Carry-On Should Not Exceed
“The world of reality has its limits; the world of imagination is boundless.” Jean- Jacques Rousseau
Do you remember when you last prepared for a trip to a place you had never been?
Last summer, with no end in sight to quarantine, I pulled out my travel bags, opened every suitcase and let them sit in the sun. That’s a ritual I used to perform routinely after returning from a trip. Now these bags, stored for so long, seemed bigger than necessary and lost in their purpose. Would I ever use them again?
In the BC (before Corona) world, this cleaning intervention would have qualified as a Mari Kondo action (Mari Kondo, a self described “tidying expert,” published numerous books on how to get rid of things). In the context of COVID it felt different. The act of bringing the luggage out of storage was far from practical. It had no reason and I could have spent the time in a much more useful way. It was a purely sentimental and archeological act — a ritual. Holding the bags and suitcases in my hand, my body recalled the act of traveling. The handle of the bag in my hand unlocked specific memories, transporting me to places I traveled to with this particular bag.
A year later, I am still sorting through my belongings. As I hold each book and pen, each half-used notebook from my kids’ school, I ask myself whether it is a BC relic or useful in the new paradigm of sweatpants, zoom meetings, NFTs, and Artificial Intelligence.
The process of envisioning what would be useful after arriving in an unknown land reminds me of when I prepared for my travels to Antarctica via the Drake passage.
“Will I need the warmest down jacket in Antarctica? Will I use all three notebooks, read four books on the boat?
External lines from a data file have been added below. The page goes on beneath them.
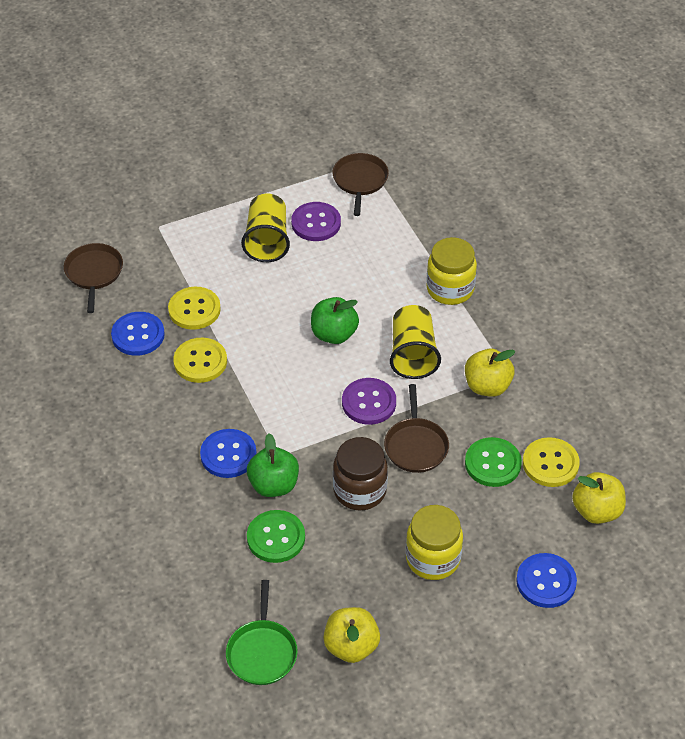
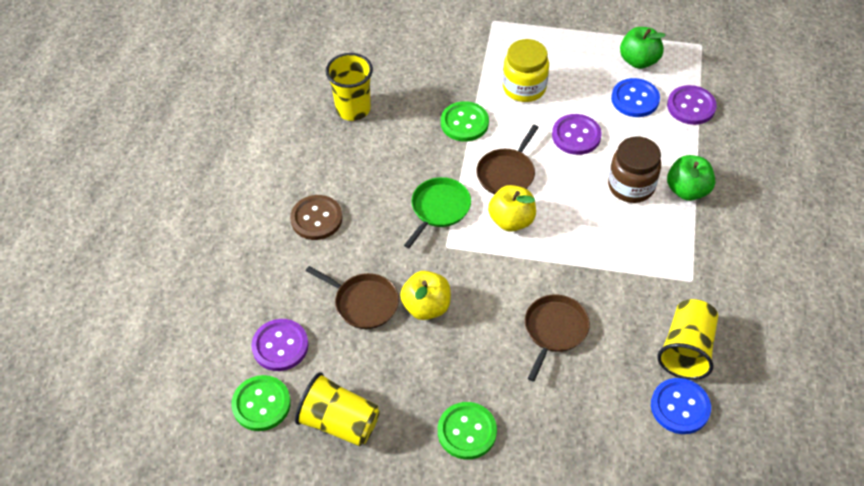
blue button: 3 -> 2
brown button: 0 -> 1
green button: 2 -> 3
purple button: 2 -> 3
yellow apple: 3 -> 2
yellow button: 3 -> 0
yellow cup: 2 -> 3
yellow jar: 2 -> 1

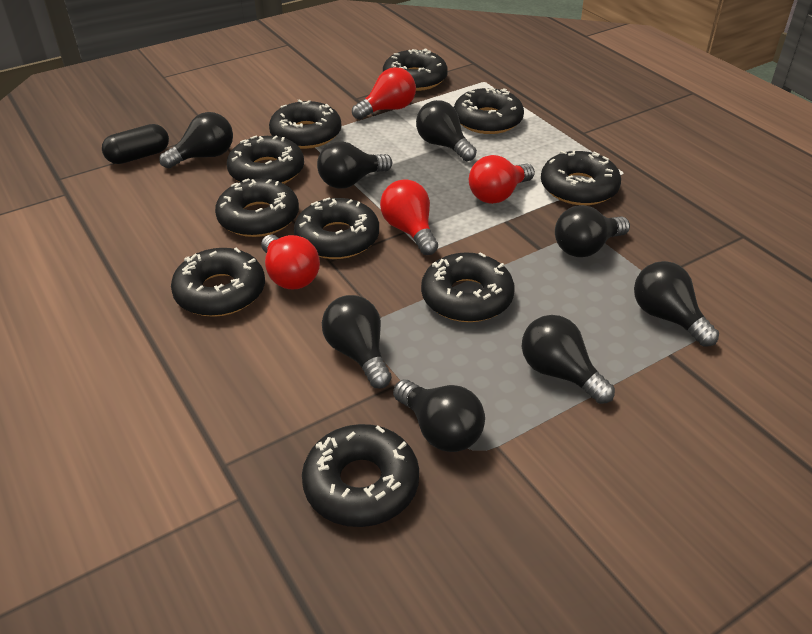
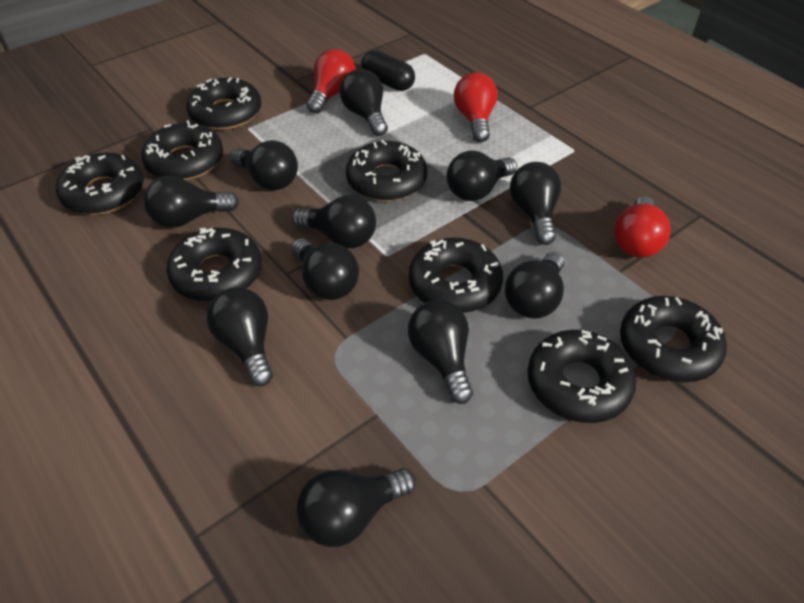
black donut: 10 -> 8
black light bulb: 8 -> 11
red light bulb: 4 -> 3

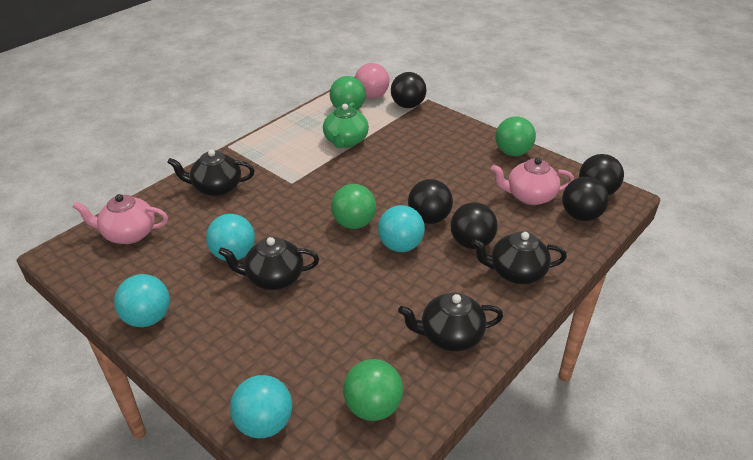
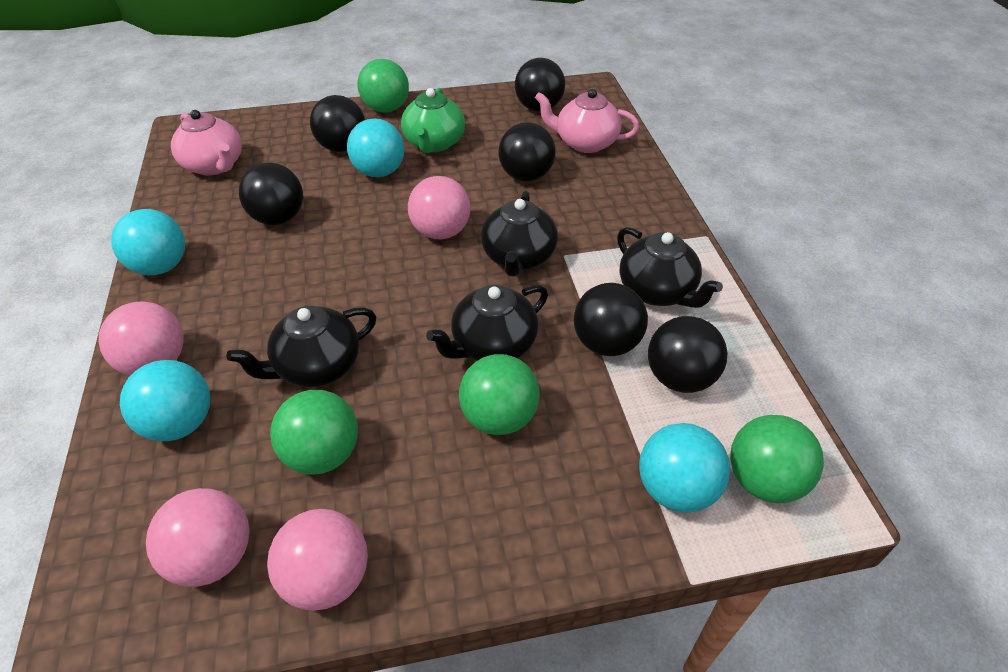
black ball: 5 -> 6
pink ball: 1 -> 4

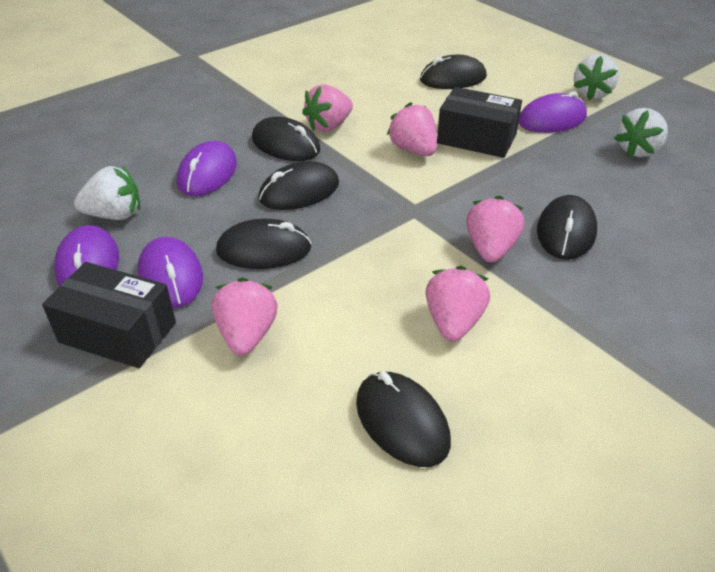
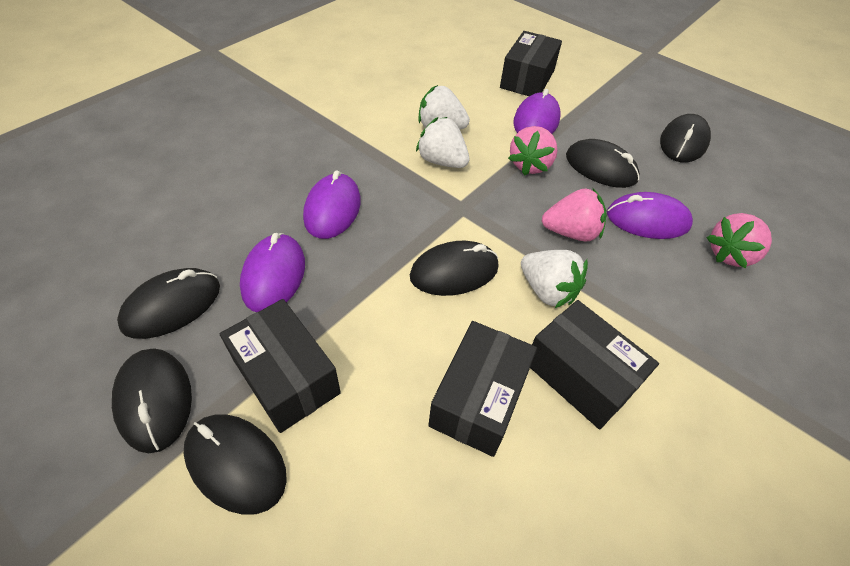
black box: 2 -> 4
pink strawberry: 5 -> 3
How many extra socks will I need?” As you’ll probably guess, I needed much less than I thought, but the extra warm down jacket gave me comfort.
After my grandfather lost both his vineyard and his home during the Second World War, he was confined in war prison simply for being the wrong nationality. Miraculously, years later, he found his way back to our family. He said that we should study and learn since nobody can take that from us.
My grandfather started a new vineyard. The small plot he tended gave him a sense of home. It was a sliver of the familiar that allowed him to practice his art and further his knowledge, the only “things” he was able to bring with him.
I am grateful that I don’t live in the midst of a war, that I don’t need to be on the run. Those circumstances that left my family with nothing but their thoughts and knowledge. Rather, I hold the privilege and the responsibility to do the sorting and editing of belongings myself.
Here, now, I am thankful for the time and the space to contemplate each piece, remembering and digesting the past while preparing for a future that is slowly moving into focus. While I most likely will continue to exercise in a gym with a face-mask on, and to meet with collaborators via Zoom, I also envision being transported by a self-driving vehicle to my favorite restaurant where the sommelier invites to a journey to another place via a glass of wine. I will smell and taste the soil and the grape, and connect to the people who made this wine. It will bring me closer to my grandfather, who died of skin cancer from too much sun, to his vineyard and to his skilled hands.